Jak zakopać żyrandol?
Według "Gazety Wyborczej", w drugiej turze wyborów prezydenckich frekwencja może wynieść tylko 30 proc. Wynika tak z badań zleconych przez PO. I to nie tylko ze względu na wakacje. Skoro prezydent to tylko "prestiż, żyrandol i pałac", jak mówił Tusk, to po co na niego głosować?
Główny dylemat sztabowców Bronisława Komorowskiego sprowadza się dziś do tego, co zrobić, by ludzie zapomnieli o "żyrandolu" i wzbudzić w nich emocje, podobne do tych, które wyniosły PO do zwycięstwa w 2007r.
Sztabowcy kandydata PO pogodzili się już z tym, że wyborów w pierwszej turze wygrać się nie uda. "To byłoby formułowanie nazbyt wygórowanych oczekiwań" - mówił kilka dni temu "Gazecie" szef sztabu Komorowskiego Sławomir Nowak.
Sztabowcy Komorowskiego od kilku dni szykują plan, jak zmobilizować elektorat do głosowania w drugiej turze. Sławomir Nowak ma nadzieję, że zadziała społeczna kampania frekwencyjna pod hasłem "Gdziekolwiek będziesz, zagłosuj".
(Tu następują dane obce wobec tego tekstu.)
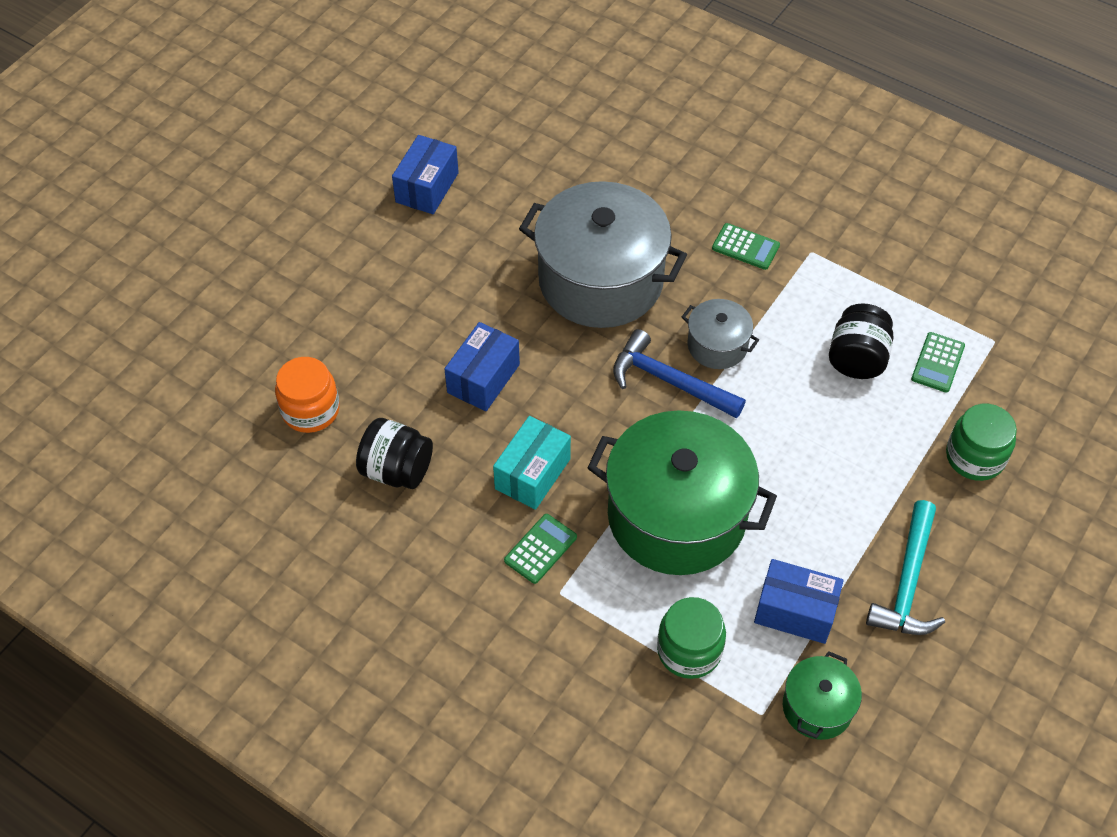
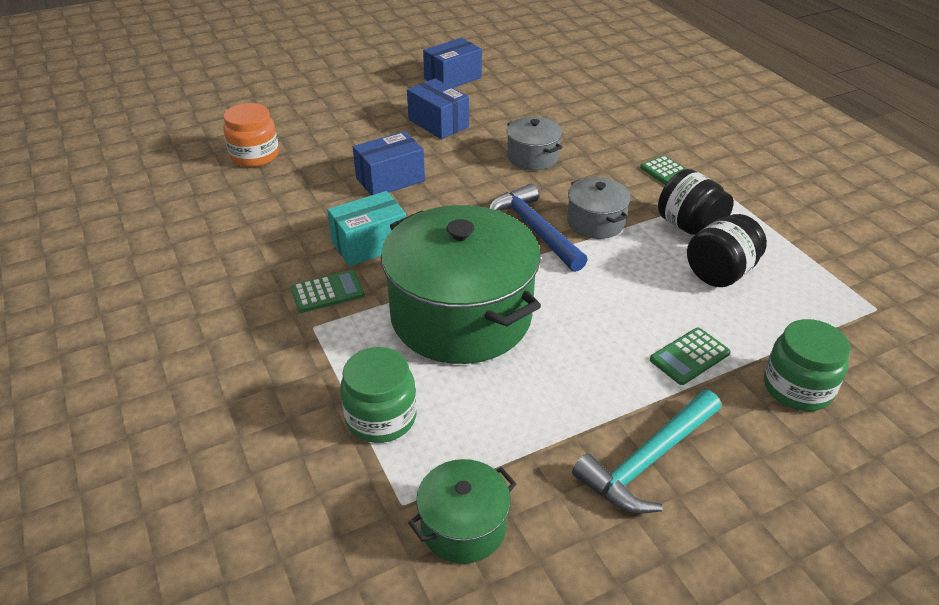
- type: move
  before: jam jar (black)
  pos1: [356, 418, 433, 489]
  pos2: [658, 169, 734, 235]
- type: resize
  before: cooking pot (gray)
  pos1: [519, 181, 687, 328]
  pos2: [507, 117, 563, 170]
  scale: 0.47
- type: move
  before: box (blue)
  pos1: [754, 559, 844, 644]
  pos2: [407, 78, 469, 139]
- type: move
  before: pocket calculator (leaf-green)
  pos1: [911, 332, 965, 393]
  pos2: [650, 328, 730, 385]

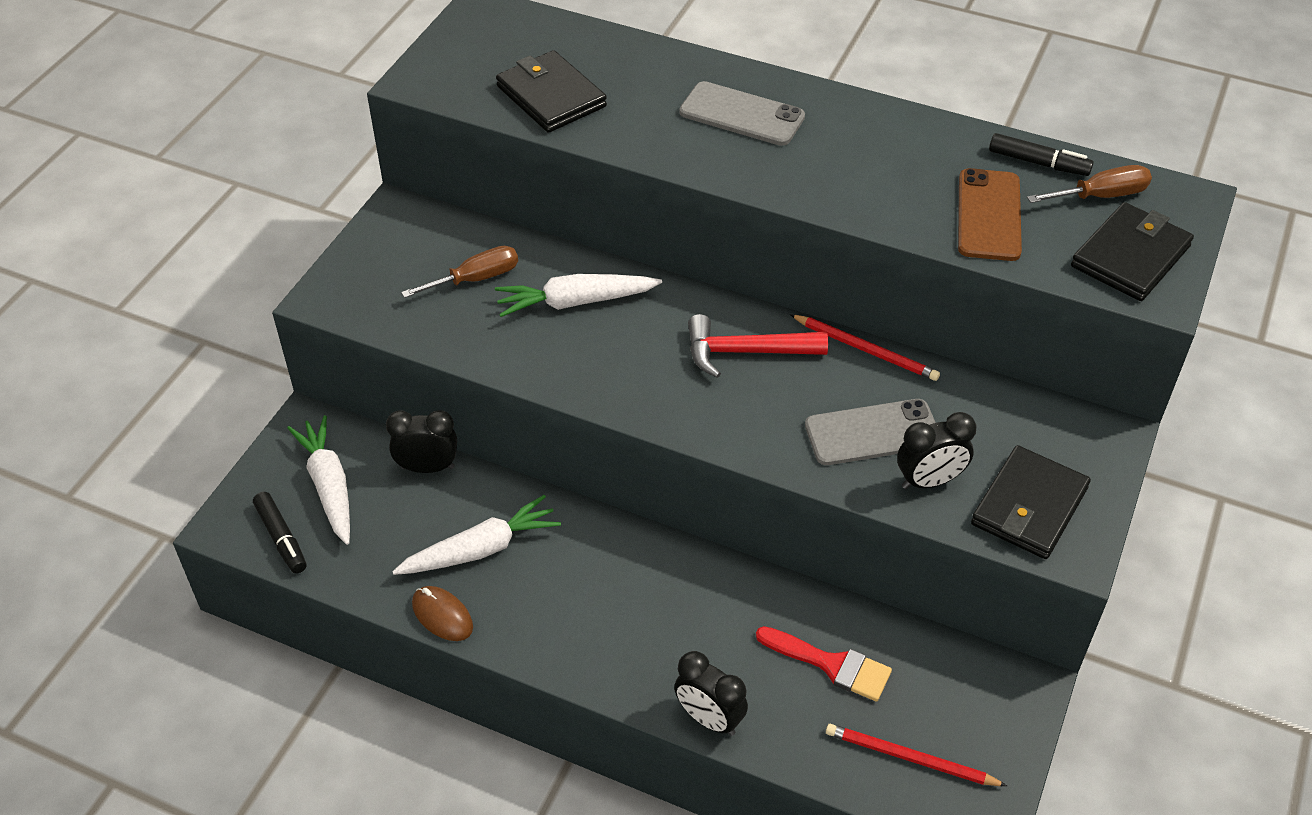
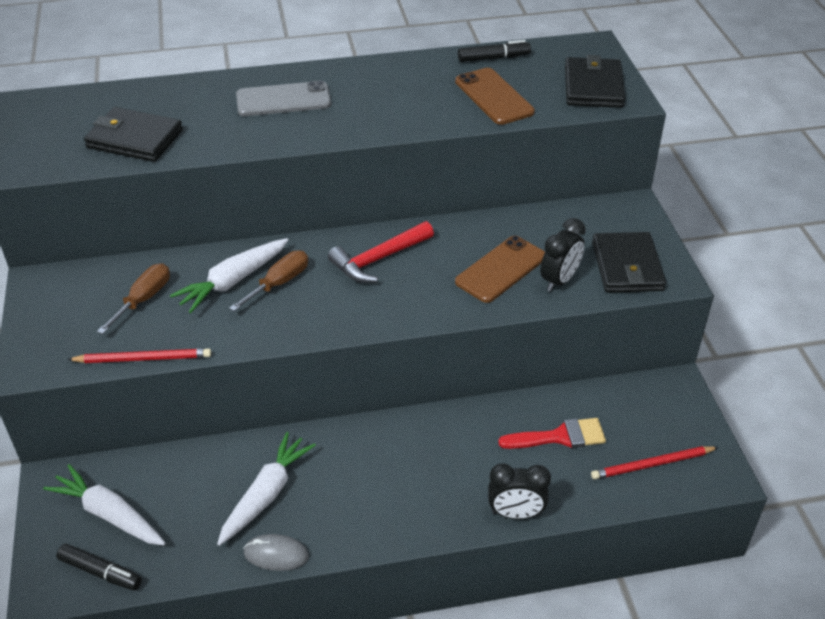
- type: delete
  before: bedside clock (black)
  pos1: [386, 410, 457, 473]
- type: recolor
  before: PC mouse (dark brown)
  after: PC mouse (gray)
  pos1: [412, 586, 473, 641]
  pos2: [243, 534, 309, 571]
- type: move
  before: pencil (scarlet)
  pos1: [790, 314, 940, 381]
  pos2: [67, 349, 211, 363]
- type: recolor
  before: phone (gray)
  after: phone (dark brown)
  pos1: [805, 399, 936, 465]
  pos2: [455, 236, 545, 303]
- type: move
  before: hand screwdriver (dark brown)
  pos1: [1027, 165, 1152, 203]
  pos2: [229, 250, 308, 311]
W kierownictwie Platformy zapadła też decyzja, że PO musi mocno zaostrzyć ton kampanii - ujawnia "GW". "Musimy uświadomić Polakom, że jeśli Jarosław Kaczyński wygra wybory, to w dzień po jego zaprzysiężeniu zacznie się totalna wojna z rządem" - mówi gazecie ważny polityk PO.